Violence and resistance to the military was very limited with the largest protest coming after the elections in May 1963 in the town of Palimé. The military quickly increased its size, largely with French aid, to 550 men by the time of the May 1963 elections and to 1,200 by January 1966. Military power in Togo further increased with the 14 April 1967 coup d'état where Étienne Eyadéma deposed the government of Nicolas Grunitzky and ruled the country until 2005.

The Ewe people largely doubted the official story provided by Eyadéma and were largely excluded from positions of power with Grunitzky (who had a Polish father and an Atakpamé mother) and Antoine Meatchi (who was from the north of Togo) being from different ethnic groups. The Ewe people resisted the government with mass protests in 1967 opening the door for Eyadéma's coup on Grunitzky.

===Ghana reaction===
Because of the poor relations between the country, Nkrumah and Ghana were suspected to be involved in the coup and assassination. The Nigerian Foreign Minister Jaja Wachuku suggested immediately after the coup that the event was "engineered, organized, and financed by somebody." Wachuku also made clear that Nigeria would intervene if Ghanaian troops entered Togo in the crisis. Other governments and the press similarly wondered whether Ghana had actively supported the coup.

Ghana responded to the situation by denying any involvement in the coup or support in Antoine Meatchi return to Togo. The Ghanaian ambassador to the United States stated: "The Ghanan government does not believe in assassination in solving differences. It is believed that the unfortunate incident was purely an internal affair. The government of Ghana is deeply concerned with attempts of a section of the United Press to link Ghana with the recent unfortunate event in Togo."

The United States government made a statement that there was no clear evidence of Ghanaian involvement in the coup attempt. Nkrumah promised a delegation from the Republic of Dahomey that he would not interfere in the post-coup crisis.

===United States reaction===
Immediately after the fact, the White House released a statement saying that "The United States Government is profoundly shocked by the news of the assassination of President Olympio of Togo. President Olympio was one of Africa's most distinguished leaders and was warmly received here on his recent visit to the United States. The situation in Togo is unclear and we are watching it closely." A day later, President Kennedy's Press Secretary expressed that President Kennedy felt this was a "blow to the progress of stable government in Africa" and was "a loss not only for his own country but for all those who knew him here in the United States."

===Reactions from Africa===
Ghana and Senegal recognized the government immediately when it was established and the Republic of Dahomey recognized them as the de facto government. Guinea, Liberia, the Ivory Coast, and Tanganyika all denounced the coup and the assassination.

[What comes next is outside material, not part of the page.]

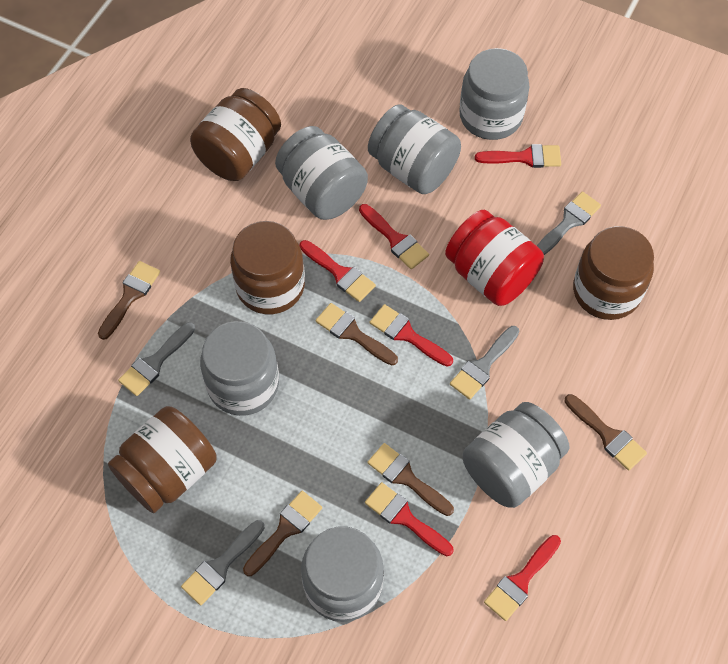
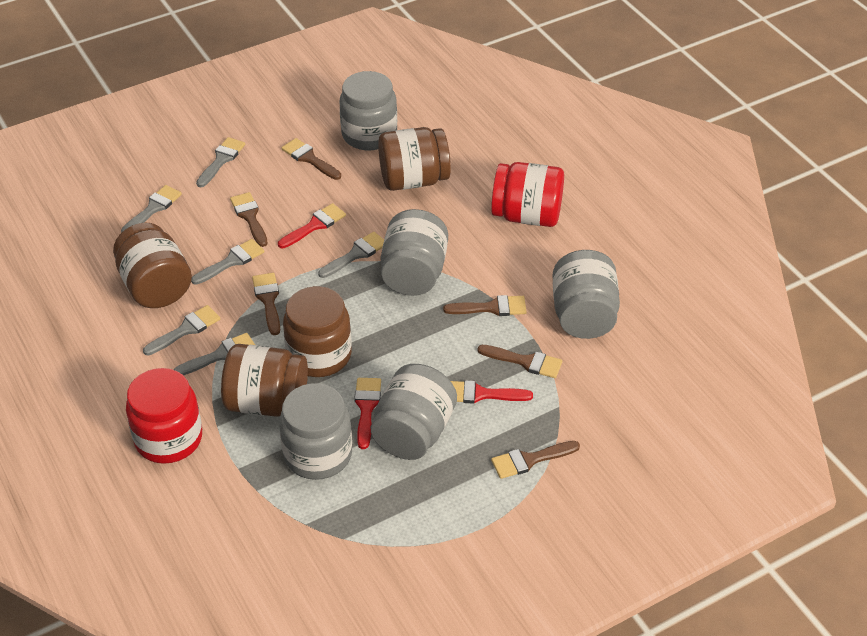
brown brush: 5 -> 6
grey brush: 4 -> 6
grey jar: 6 -> 5
red brush: 6 -> 3
red jar: 1 -> 2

President William Tubman of Liberia contacted other African leaders wanting a collective lack of recognition of any government installed by the military after the coup. The government of Tanganyika (present-day Tanzania) called on United Nations action with the statement that "After the brutal murder of President Olympio, the problem of recognition of a successor government has arisen. We urge no recognition until satisfied first that the government did not take part in Olympio's murder or second that there is a popularly elected government."

Nigeria convened a meeting of the fifteen heads of state of the African and Malagasy Union and a few other interested states on 24–26 January 1963. The leaders were divided on the position to take and so they called on the interim Togo government to prosecute and execute the military officers responsible. However, Guinea and others were able to get agreement that the government of Togo would not be invited to the Addis Ababa Conference which formed the Organisation of African Unity in May 1963.